October 29, 2010, Moscow

President of Russia Dmitry Medvedev: Good afternoon, colleagues,

This meeting today is the latest videoconference on implementing presidential instructions. This format has proved its worth as a sensible and productive means of enabling me to discuss things directly with the people in charge, with the people carrying out the instructions, and thus obtain firsthand information. I think that we need to develop this kind of work in more systematic fashion. As I understand it, the Control Directorate is now developing a special application that will give us a real time overall picture of the progress of presidential instructions’ implementation together with the information on deadline violations and names of the officials responsible for non-fulfilment. 

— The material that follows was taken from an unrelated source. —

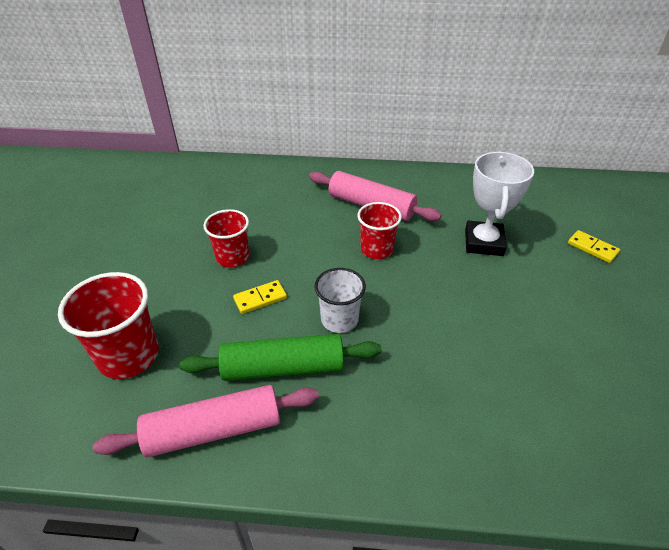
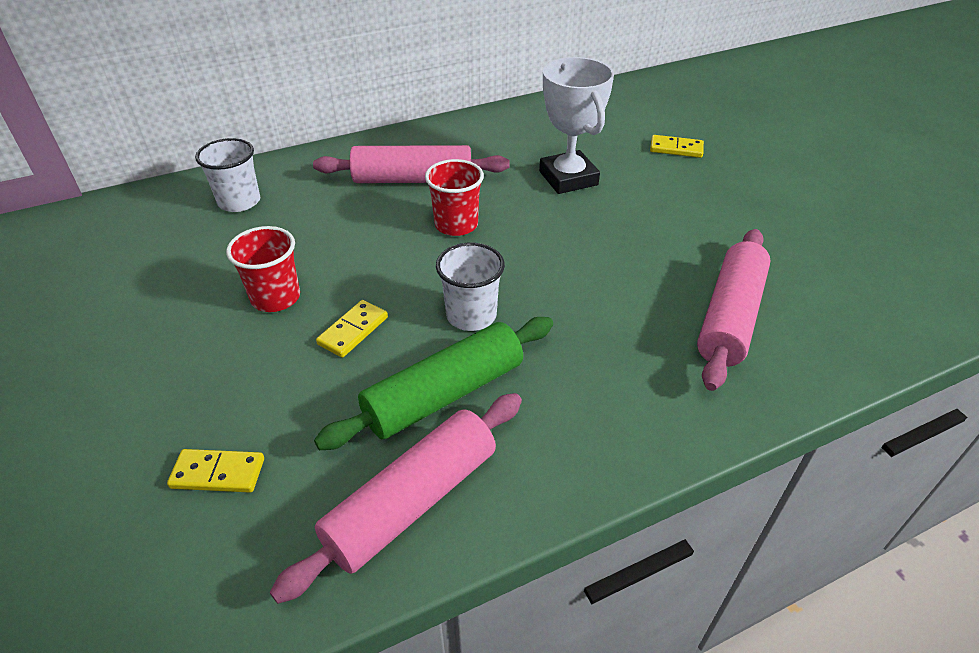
camera: 30 degrees left, 0 degrees up
(128, 355) = (218, 473): red cup -> yellow domino
(256, 185) = (239, 202): none -> white cup
(532, 406) = (730, 317): none -> pink rolling pin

Today we will examine the main instructions for which the deadlines are coming up now or very soon. One of the most important matters this year is the work on providing Great Patriotic War veterans with housing. As we agreed, I have kept this work under my personal control. You remember the rules that we set. All veterans that were registered before March 1, 2005, have received housing by now, but following the meeting of the Pobeda (Victory) Steering Committee in April, I gave the instruction to provide apartments to veterans who registered after March 1, 2005. This instruction has a deadline of October 1, 2011. This is a broad and quite complex issue. I spoke with the regional governors recently, and they said they do not all have the necessary resources. They want us to increase the share of federal funding for this work. Whatever the case, this work must be completed.

Another of the traditional issues in our country is preparation for the winter. This affects the interests of millions of our people. Last year, we had cases of unjustified tariff increases for housing and utilities sector services and cases when heating was not provided in time. I have already issued instructions on the housing and utilities sector, on modernising equipment and networks. The Federal Tariffs Service now conducts monthly monitoring of housing and utilities payments. As I already said, I intend to devote this coming month entirely to this sector’s work. This is timely given that winter is arriving, and that people are particularly concerned about this issue, concerned about tariff increases, how far they could rise, and transparency of the new rates. 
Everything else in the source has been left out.